The then 24-year-old infielder had hit just .266-.330-.357 with Double-A Trenton in 2008, but his outstanding glove work meant he could still contribute something positive to the team. Ransom went down with a quad injury in late April, which meant Pena would have to hold down the fort at third base until A-Rod returned. The kid from Monterrey went on to hit .333-.375-.367 in nearly two weeks of playing time, and put up a crazy good +12.5 UZR/150 at the hot corner. Against the Angels on May 1st, Pena’s two run single in the eighth helped the Yanks overcome a five run deficit with just five outs remaining.
Unfortunately, A-Rod wasn’t the only prominent Yankee to miss time with injury in 2009. Jorge Posada missed most of May with a hamstring injury, and if that wasn’t bad enough, backup catcher Jose Molina also missed most of the month with a similar injury. The Yankees were forced to turn to the unproven Francisco Cervelli, who at the time was hitting just .190-.266-.310 in Double-A. Cervelli hit .286-.302-.310 in Posada’s and Molina’s stead, flashing some serious defensive skills behind the plate.
With the Yanks’ lineup struggling immensely in mid-June (13 runs in their previous six games), Cervelli hit the first homer of his career in Atlanta, tying the game and helping wake up the dormant offensive monster. The Yanks were just 38-32 at that point, but after Cervelli’s jack helped get the offense back in order, they went 65-27 the rest of the way.

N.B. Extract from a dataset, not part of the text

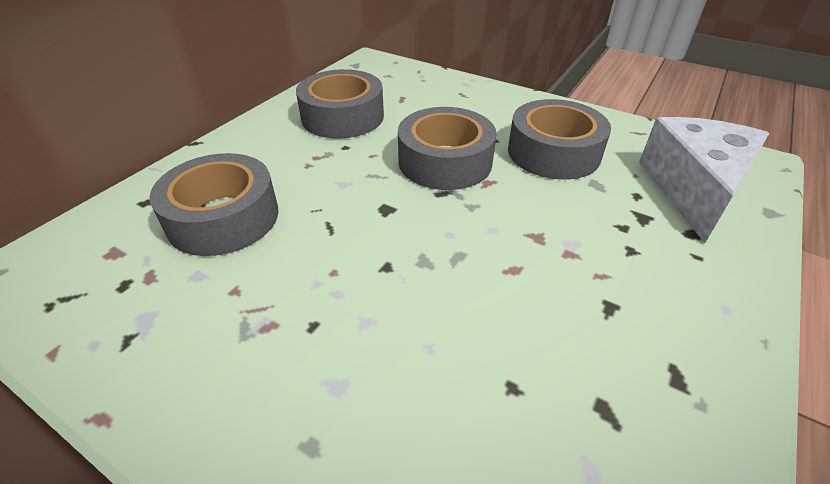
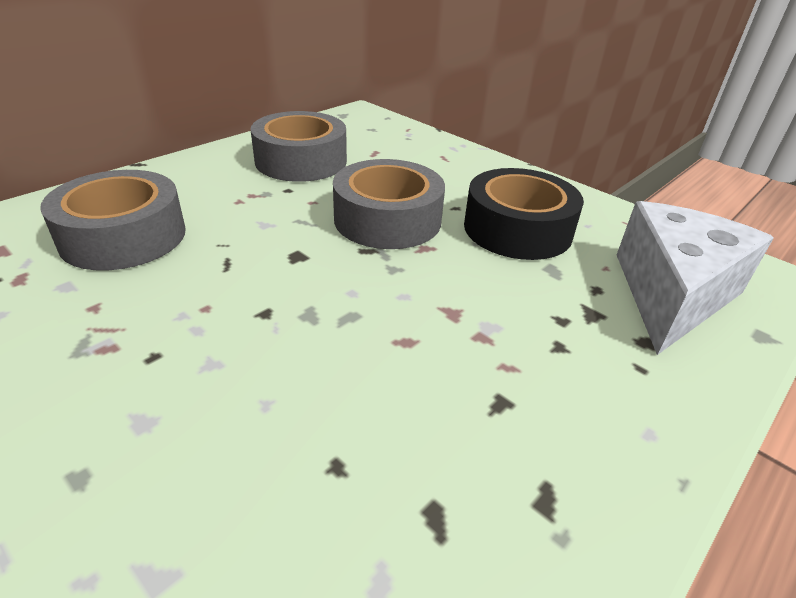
camera: 10 degrees right, 5 degrees down
(553, 152) = (517, 229): grey tape -> black tape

Both Pena and Cervelli started the year as the third best option at their respective positions, but both performed when the team needed them most. Cervelli gunned down 10 of 13 potential basestealers, and Pena gobbled up everything hit within shouting range of him at three infield positions. Their youthful energy was a joy to watch and also a welcome addition to a team that can be a little uptight at times.